Motion-derived coordinate systems reduce inter-subject variability of elbow flexion kinematics

Abstract

The selection of a joint coordinate system affects the outcome of motion pathways. We developed coordinate systems for the ulna and humerus, which are generated from upper extremity motion. These Motion-Derived Coordinate Systems (CS) were compared to traditional Anatomy-Derived CS created using surface digitizations of anatomical features. Within-subject repeatability of creating Motion-Derived CS was quantified. In vitro elbow flexion was generated in the gravity-dependent position using an active upper extremity motion simulator.
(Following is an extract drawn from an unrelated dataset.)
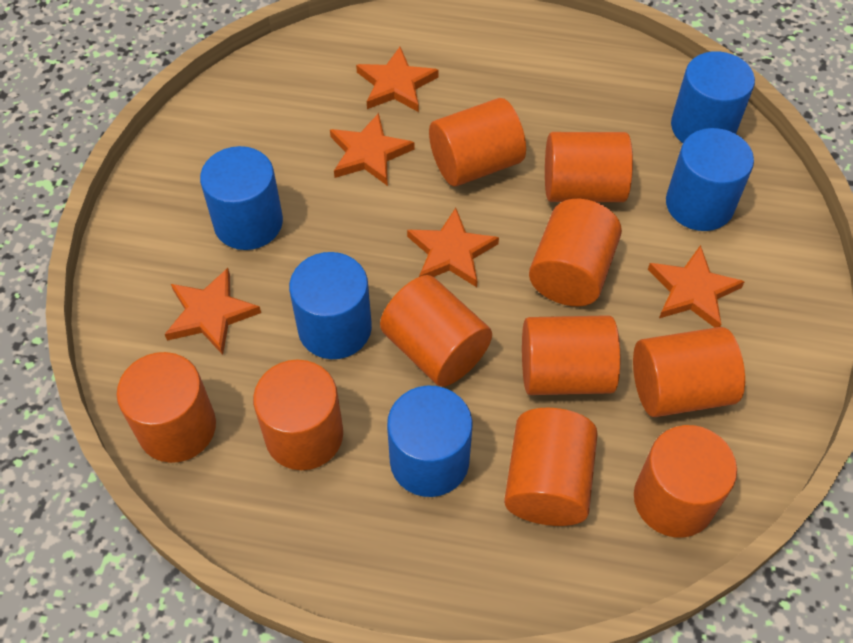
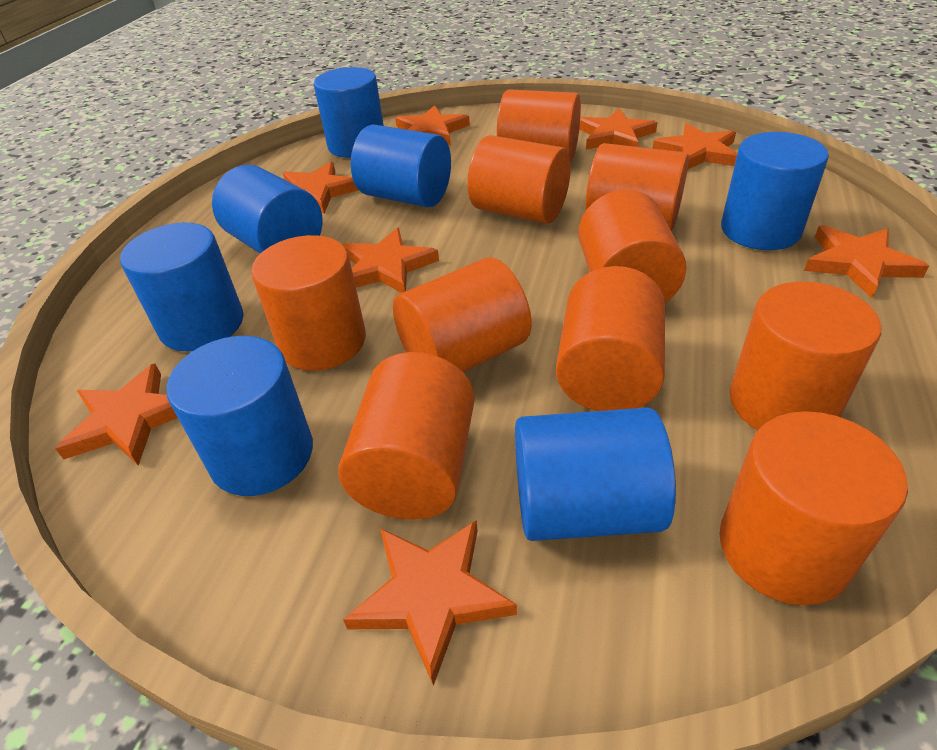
blue cylinder: 5 -> 7
orange star: 5 -> 8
Kinematic pathways of those motions were calculated in terms of valgus angulation and internal rotation of the ulna relative to the humerus, using both CS. The method of creating Motion-Derived CS was highly repeatable-less than 0.5 mm and 1° for all coordinate directions measured. Inter-subject variability of active flexion pathways was reduced with Motion-Derived CS compared to Anatomy-Derived CS (p < 0.05). The decrease in inter-subject kinematic variability when using Motion-Derived CS may increase the statistical power of biomechanical studies and allow for reduced sample sizes. This minimally invasive method, which also determines the elbow flexion and forearm rotation axes and center of the capitellum, may also be applicable in computer-navigated surgery of the upper limb.